Participants stood under sunny winter skies across the street from the United Nations, as area politicians, community leaders and Israeli government officials were applauded for their exhortations in support of the Jewish state.
Yoram Aridor, Israel’s ambassador to the United Nations, told the crowd, “If we’ve not retaliated yet, it is not because we are weak. This is a sign of strength.”
The Israeli consul general in New York, Uriel Savir, praised U.S. efforts in the Persian Gulf. “When this operation is over, there will be no more Iraqi tanks, missiles, chemical weapons or a president called Saddam Hussein,” he said.

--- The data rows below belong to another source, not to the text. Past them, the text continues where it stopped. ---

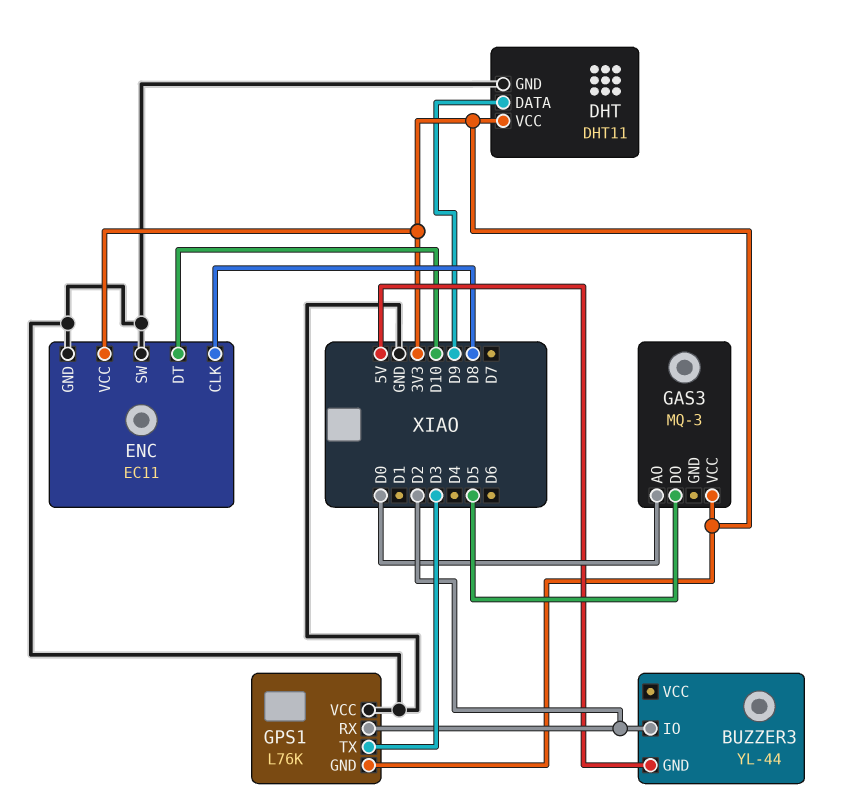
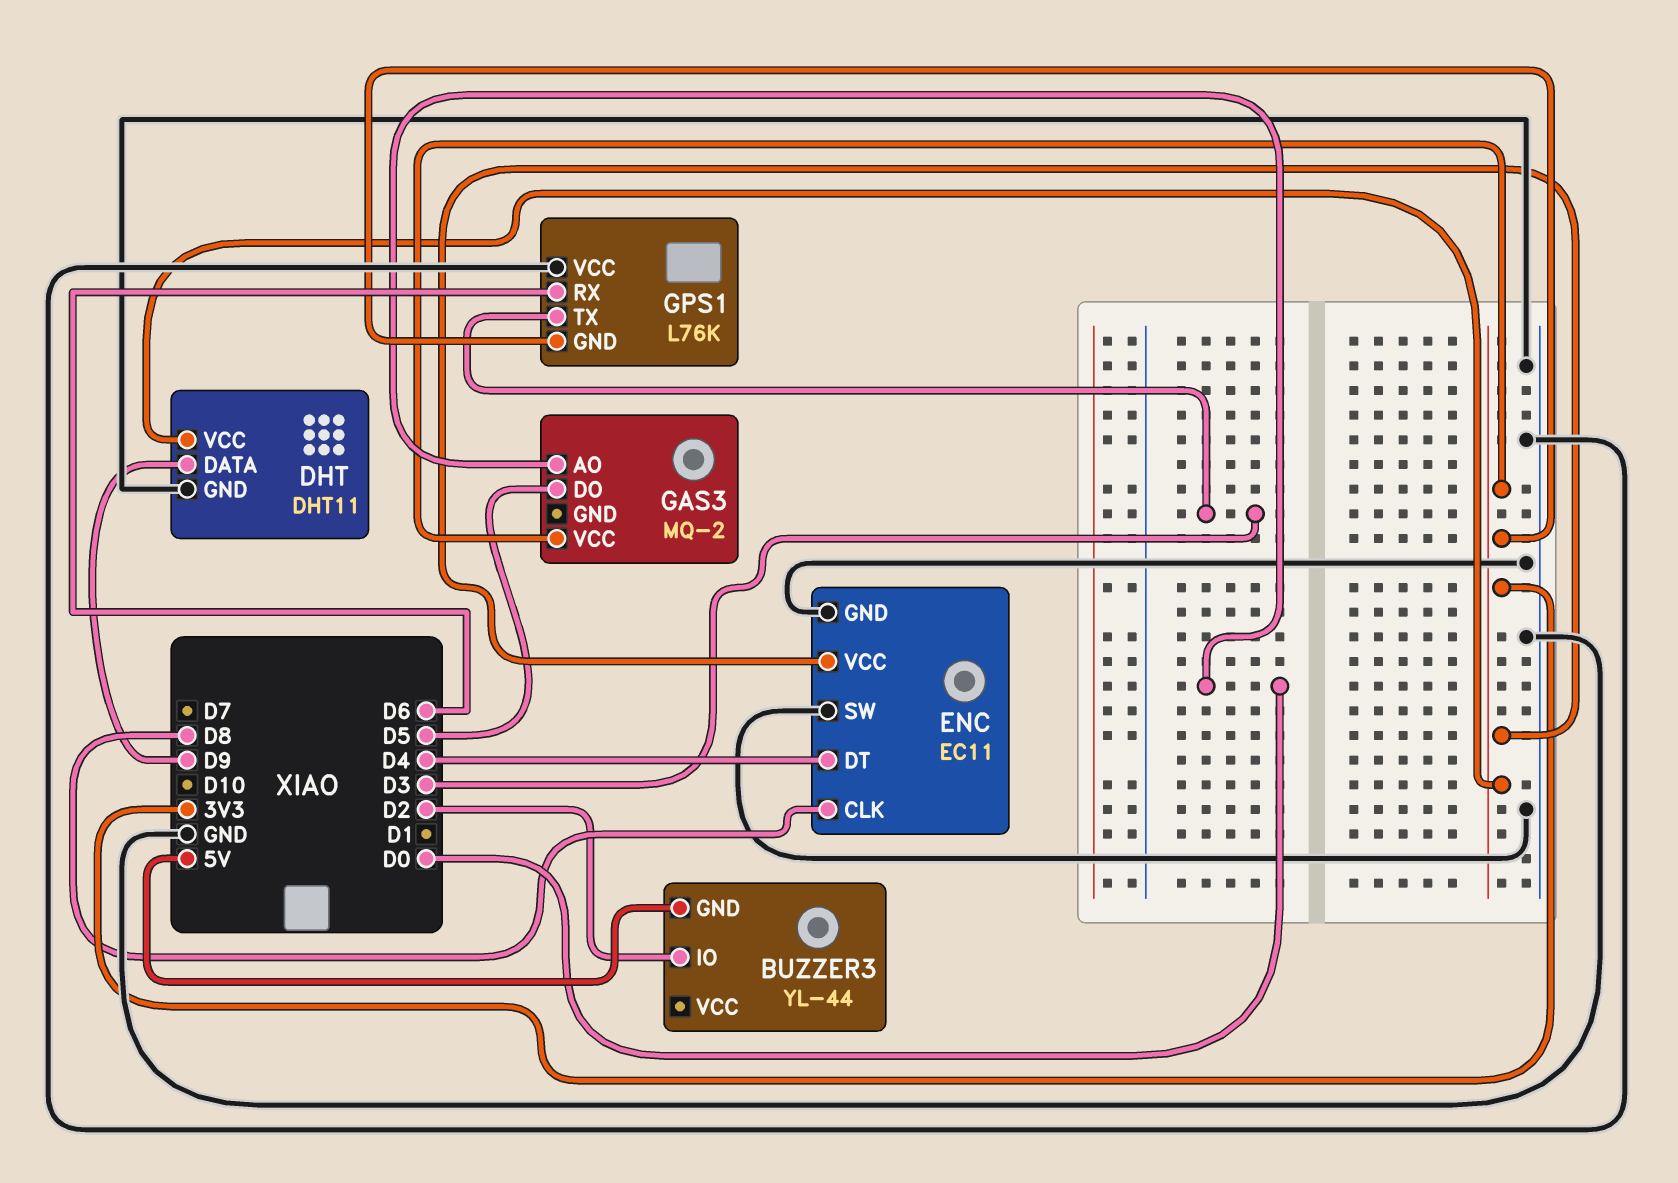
ENC pin DT: D10 -> D4
GAS3: MQ-3 -> MQ-2
GPS1 pin RX: D2 -> D6

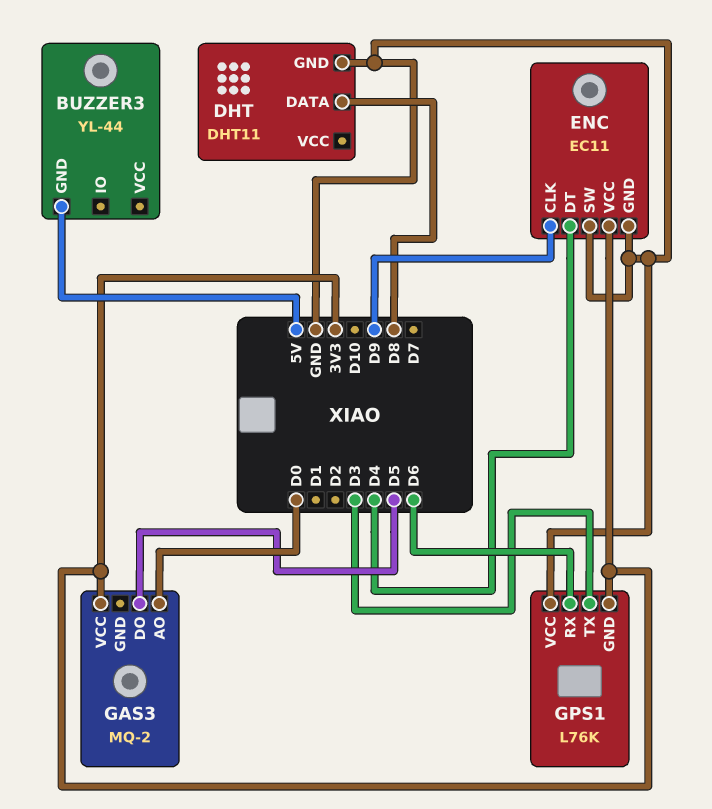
BUZZER3 pin IO: D2 -> none
DHT pin DATA: D9 -> D8
DHT pin VCC: 3V3 -> none
ENC pin CLK: D8 -> D9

The hastily organized rally, which was put together within a few hours Friday by the Jewish Community Relations Council of New York, boasted a dais full of New York’s political luminaries.
They included Gov. Mario Cuomo, Mayor David Dinkins, former Mayor Edward Koch, U.S. Sens. Daniel Patrick Moynihan and Alfonse D’Amato, and Reps. Stephen Solarz, Charles Schumer and Eliot Engel.
Six-year-old Jonathan Hyman of Roslyn, N.Y., attending the rally with his father, was dressed in a miniature version of Israeli army fatigues, replete with Golani brigade and paratrooper insignias. He approved of the politicians’words, opining that “it’s very nice that they’re saying the right thing.”
Another New Yorker who pushed to the front of the block-deep crowd was 82-year old Rubin Huffman, a World War I veteran who, proudly sporting his Jewish War Veterans cap, said he had heard about the rally during synagogue services Friday night.
He thought that it was “remarkable that so many people are here, considering that they put it together on such short notice.”
THOUSANDS IN MONTREAL AND TORONTO
These were scenes repeated Sunday across North America on a smaller, but no less remarkable, scale.
In the largest show of solidarity with Israel in Montreal since the Six-Day War, 4,200 people attended a rally at Congregation Shaar Hashomayim, sponsored by the Quebec region of the Canada-Israel Committee.
Canadian Secretary of State Gerald Weiner brought “best wishes and heartfelt words of sympathy” from Prime Minister Brian Mulroney.
Outside the overflowing Conservative synagogue, 750 placard-carrying students chanted “Am Yisrael Chai.”
In Toronto, more than 5,000 people lined up around the block to get into Beth Tzedec synagogue for a rally sponsored by B’nai Brith Canada, the Canadian Jewish Congress, the Canadian Zionist Federation, the Toronto Jewish Congress, United Jewish Appeal and United Israel Appeal.
Among the speakers were Consul General Benjamin Abi Leah, Canadian Immigration Minister Barbara McDougall, who also brought greetings from Prime Minister Mulroney, and Les Scheininger, president of the Canadian Jewish Congress.
In Indianapolis, more than 800 people “from every element of the Jewish community” turned out for a rally at Congregation Beth-El Zedeck sponsored by the Jewish Community Relations Council, according to Dr. Marcia Goldstone, its executive director.
A special prayer, written by the congregation’s rabbi, was read by a woman whose husband is fighting in Saudi Arabia and an Indianapolis man whose children live in Jerusalem.
‘AMAZING SHOW OF UNITY’
In Newton, Mass., some 2,000 people gathered in the Jewish Community Center for a rally organized by the Jewish Community Relations Council and the Combined Jewish Philanthropies of Greater Boston.
The mood, said JCRC Executive Director Nancy Kaufman, “was really one of ‘We are one.’ It was an amazing show of unity on the part of the Jewish community.”
In Los Angeles, rallies were held at various locations throughout the afternoon and evening. Some 2,000 supporters of Israel, including members of youth groups, gathered outside the Israeli Consulate and listened to remarks by Consul General Ran Ronen.
Another rally was held in the afternoon in front of the Jewish Community Building. The Jewish Federation Council sponsored two “solidarity prayer gatherings” at congregations in West Los Angeles and the San Fernando Valley. A third synagogue planned an evening rally.
(Contributing to this report were JTA correspondents Bram D. Eisenthal in Montreal, Cassandra Freeman in Toronto and Tom Tugend in Los Angeles.)